AL-MARS

Alobour, Saudi Arabia, 2019
Curated by Dr Effat Fadag
Commissioned by The Saudi Art Council, in dialogue with Prof. Manfred Hild and Simon Untergasser, Neurorobotics Research Laboratory, Berlin

Interactive robotic sculptures, oxidised brass sheets, metallic components and robotic motors

AL-MARS is a historical timeline plotting the race to colonise Mars against the techno-colonisation of the Arab world. Shono assembles a set of speculative landers, each one marking the date of a Mars mission and its parallel colonial event in the Arab region. The Arab world, in this telling, becomes a Martian surface receiving foreign machines that arrive to establish footholds of influence and power. Each landing carries a reminder of how dependent the region has been on Western technology, and how easily that dependency tips into control.

Unable to build a vessel of his own to reach Mars, Shono instead lets his imagined landers carry him back through the historical events that have already shaped the surface he stands on.

I was younger when the landers first arrived. They ate the earth and drank the rivers dry. I did not see them when they touched the ground, but I heard them when they tore through the sky. My father stood in the field where one did land. He told us stories about that lander late in the night: "It had a tail of fire as it fell to the earth. It planted itself in the soil and unfolded, with its reflective petals chasing the sun."

My father watched the lander as it opened its eyes, spun its neck, and fed from the ground. So he fetched water for the traveller with a pouch my mother had made. Many times I heard him say, "Even a travelling river we offer it water to drink." He placed the pouch at the foot of the lander but its stance did not change. So he poured the water into its mouth until the lander shivered and its skin began to stain. "Rust coloured its mouth and began to spread across its body and limbs. It then became stiff and hulked over before my eyes. I saw it turn to iron dust."
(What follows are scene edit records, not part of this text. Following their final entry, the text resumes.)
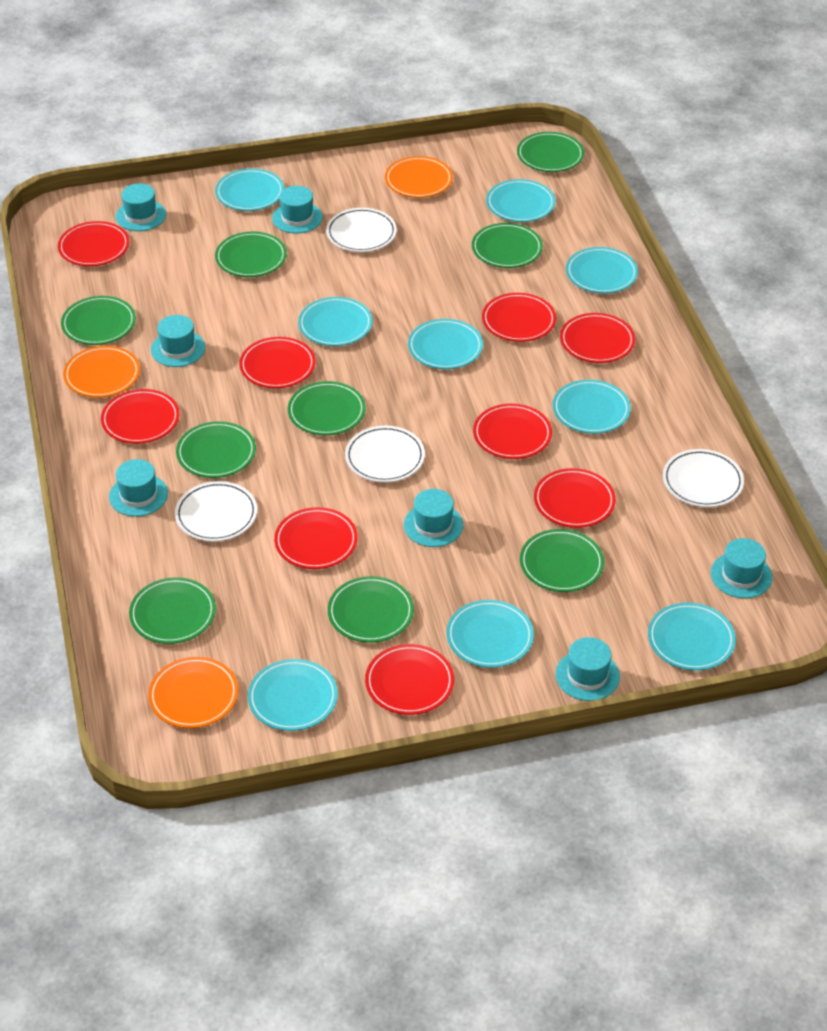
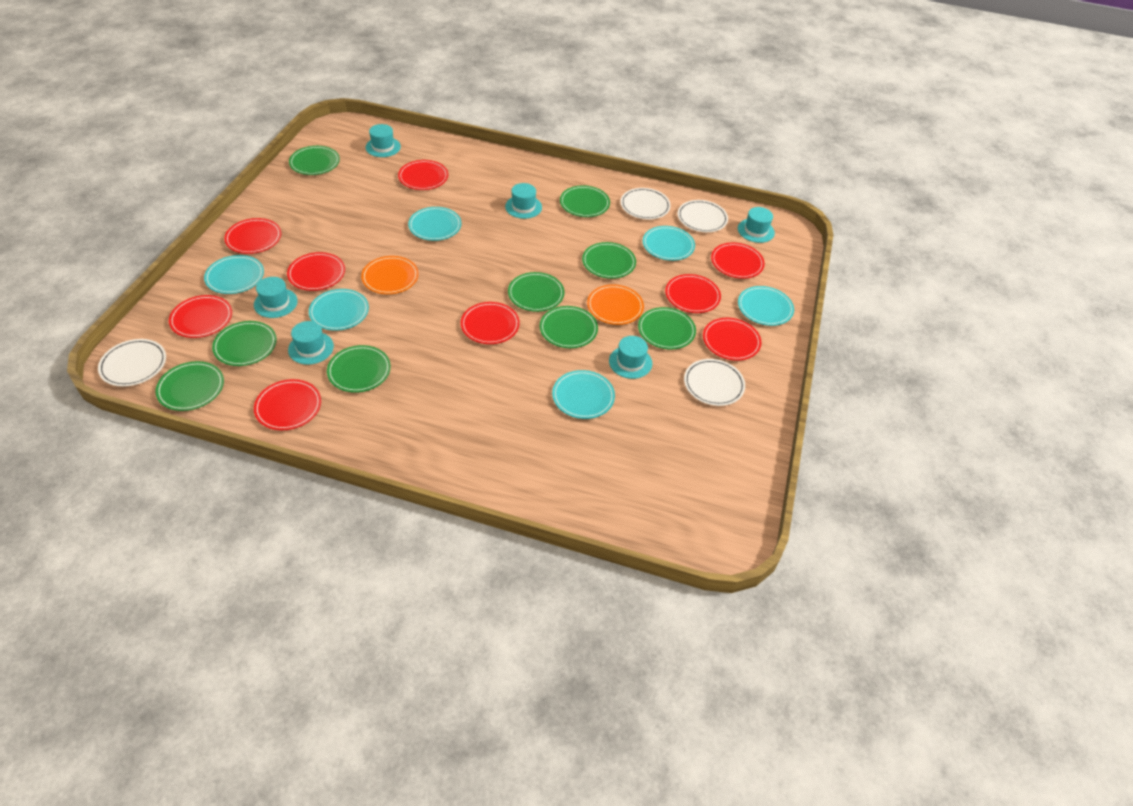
orange plate: 3 -> 2
turquoise hat: 7 -> 6
turquoise plate: 9 -> 6

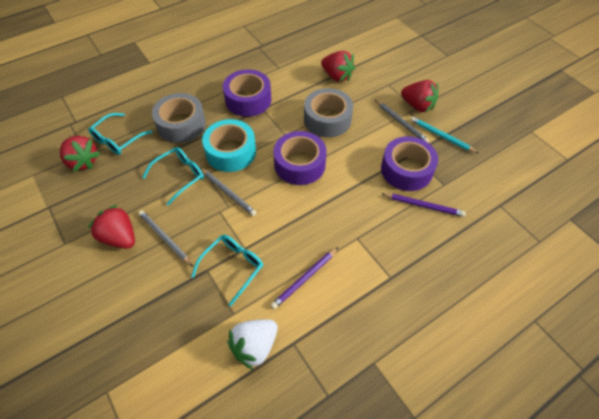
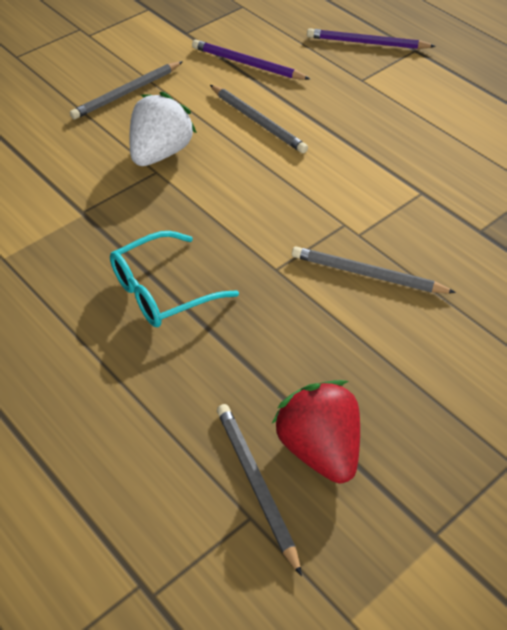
grey pencil: 3 -> 4
grey tape: 2 -> 0
purple tape: 3 -> 0
red strawberry: 4 -> 1
turquoise glasses: 3 -> 1
turquoise pencil: 1 -> 0
turquoise tape: 1 -> 0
The rust continued to spread. It moved through the trees and across the field. It consumed our home and the homes on the lands that neighboured our own. Even my father, once tall like steel, was consumed with grief until he was rust.

Today I return to a land I do not know. Its soil is red with the rust of the machines that have continued to come, and the rust that has spilled from our veins. I stood where my father once did, with a pouch of water in my fist. I watched the skies and waited for the machines to descend, ready to welcome the thirsty landers again.

The Landers

Five sculptures, each a speculative lander cast in oxidised brass with etched surfaces and robotic motion.